Search code examples
regexgroklogstash-grokansi-escapefluentd

Grok pattern to parse the ESC key


I was writing a grok pattern to parse the logs in fluentd of cinder-api, one line out which is:

2015-09-17 17:44:49.663 ^[[00;32mDEBUG oslo_concurrency.lockutils [^[[00;36m-^[[00;32m] ^[[01;35m^[[00;32mAcquired semaphore "singleton_lock"^[[00m ^[[00;33mfrom (pid=30534) lock /usr/local/lib/python2.7/dist-packages/oslo_concurrency/lockutils.py:198^[[00m

The ^[[00;32m and other such occurrences are ASCII colour codes, which when printed in a terminal is printed like this:

I need to parse the line and am able to do it when there are no colour codes using the (tested) pattern %{TIMESTAMP_ISO8601:timestamp}%{SPACE}%{LOGLEVEL:loglevel}%{SPACE}{NOTSPACE:api}%{SPACE}\[(?:%{DATA:request})\]%{SPACE}%{GREEDYDATA:message}

How do I modify the grok pattern so that I am able to parse the coloured log line?

I have found out the following, if it helps anyone arrive to the solution:

  • ^[ is actually the ESC key whose octal code is \033, hex code is \x1B, decimal ASCII code is 27 and is represented by ^[ too.
  • There is a fluentd plugin named color-stripper that does the same but does not working for me, neither is suitable for my use case.

Solution

  • A better solution than a literal escape character would be to follow the hints in the links provided:

    • Regular Expressions

      Grok sits on top of regular expressions, so any regular expressions are valid in grok as well. The regular expression library is Oniguruma, and you can see the full supported regexp syntax on the Onigiruma site.

    • Oniguruma Regular Expressions: 2. Characters \t horizontal tab (0x09) \v vertical tab (0x0B) \n newline (0x0A) \r return (0x0D) \b back space (0x08) \f form feed (0x0C) \a bell (0x07) \e escape (0x1B)

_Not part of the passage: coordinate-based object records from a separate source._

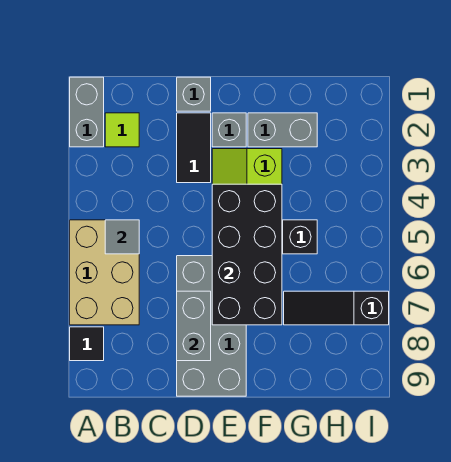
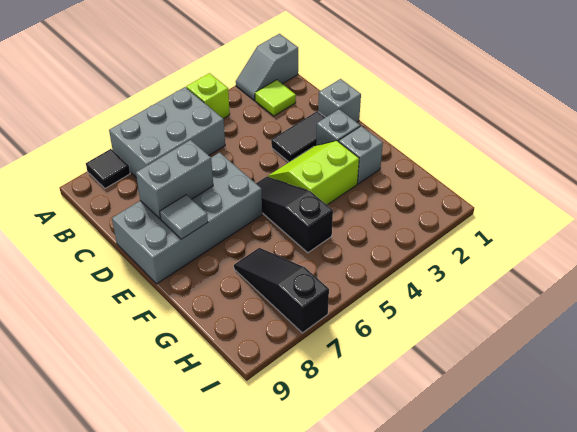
grey brick A1:A2 level 1 -> grey slope A1:A2 level 1 top 1
none -> lime brick A4 level 1
tan brick A5:B7 level 1 -> grey brick A5:B7 level 1
grey tile B5 level 2 -> grey tile E8 level 2
black brick E4:F7 level 2 -> none
grey brick F2:G2 level 1 -> grey brick F2 level 1

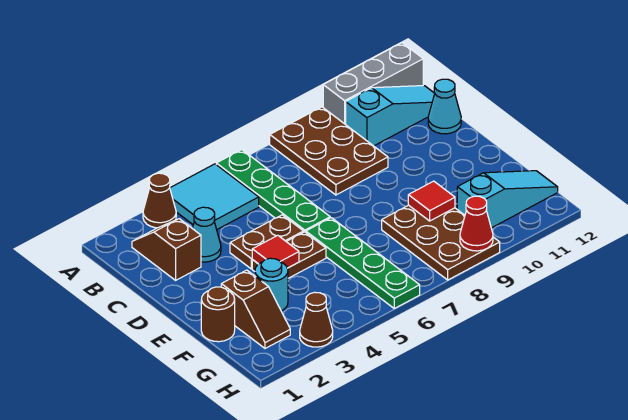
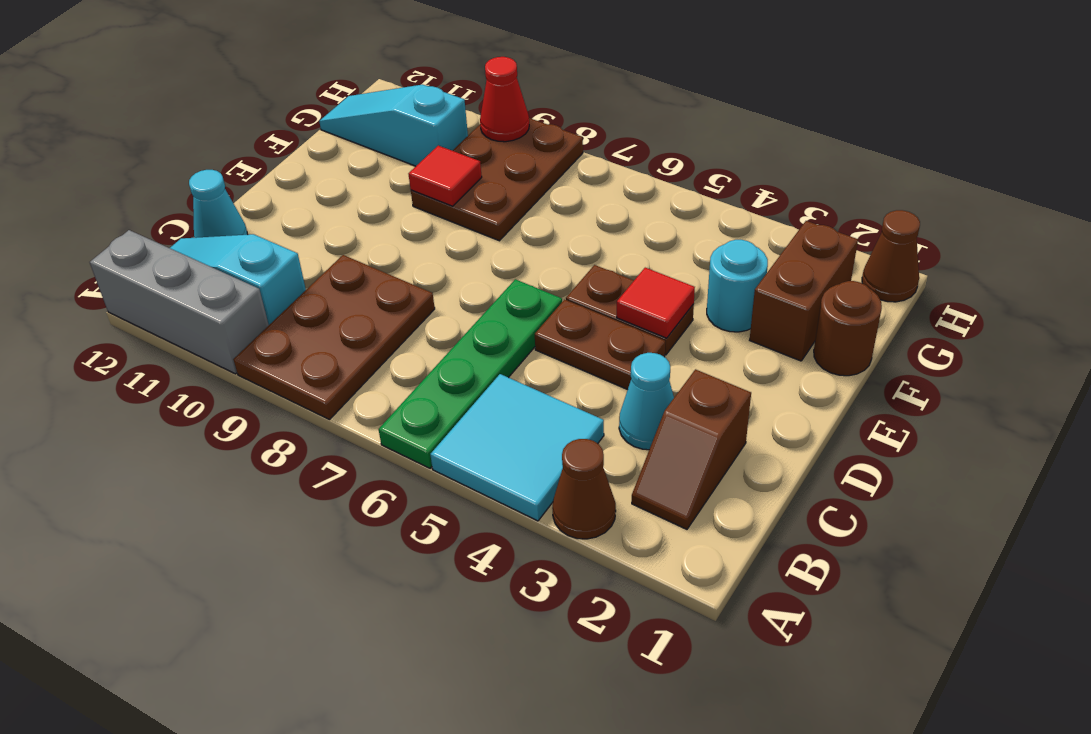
green plate E6:H6 level 1 -> none
brown slope F2:G2 level 1 top F -> brown brick F2:G2 level 1
brown cone H3 level 1 -> brown cone H1 level 1

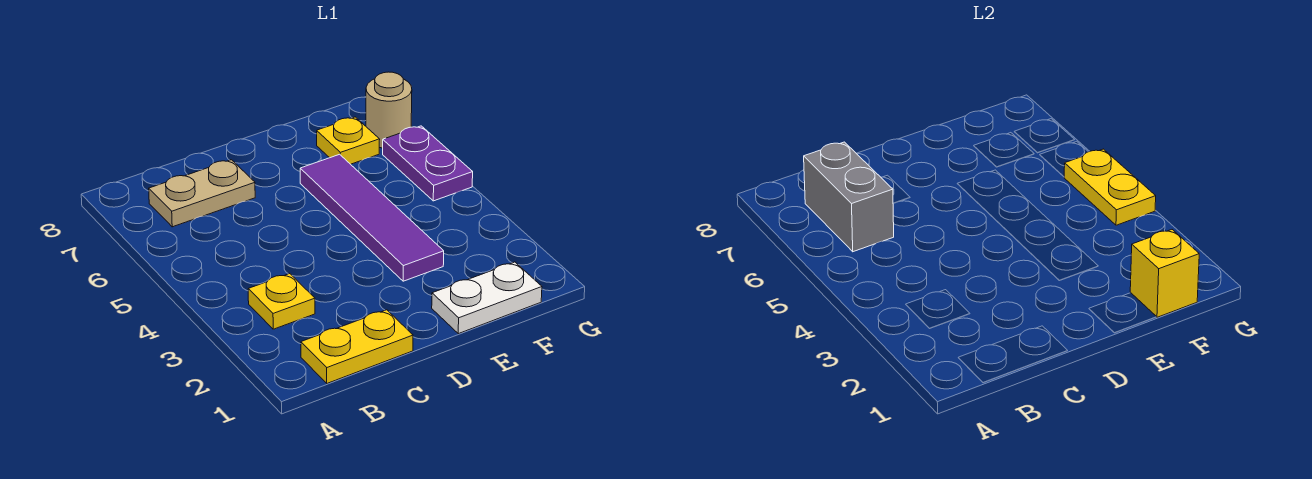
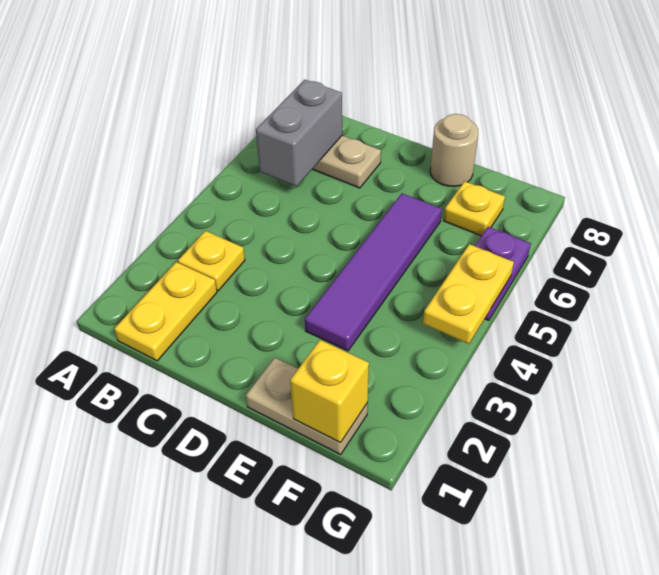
yellow plate B1:C1 level 1 -> yellow plate B1:B2 level 1
white plate E1:F1 level 1 -> tan plate E1:F1 level 1
tan round brick G7 level 1 -> tan round brick E8 level 1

    Also, color codes can be mixed with other video attributes which do not use two digits. Quoting from XTerm Control Sequences:

    CSI Pm m Character Attributes (SGR). Ps = 0 -> Normal (default). Ps = 1 -> Bold. Ps = 2 -> Faint, decreased intensity (ISO 6429). Ps = 3 -> Italicized (ISO 6429). Ps = 4 -> Underlined. Ps = 5 -> Blink (appears as Bold). Ps = 7 -> Inverse. Ps = 8 -> Invisible, i.e., hidden (VT300). Ps = 9 -> Crossed-out characters (ISO 6429). Ps = 2 1 -> Doubly-underlined (ISO 6429). Ps = 2 2 -> Normal (neither bold nor faint). Ps = 2 3 -> Not italicized (ISO 6429). Ps = 2 4 -> Not underlined. Ps = 2 5 -> Steady (not blinking). Ps = 2 7 -> Positive (not inverse).

    you might also see those for normal, bold, underline and reverse. Finally, the number of parameters is not limited to two, and parameters are optional. The result might be

    \e\[(\d*;)*(\d*)m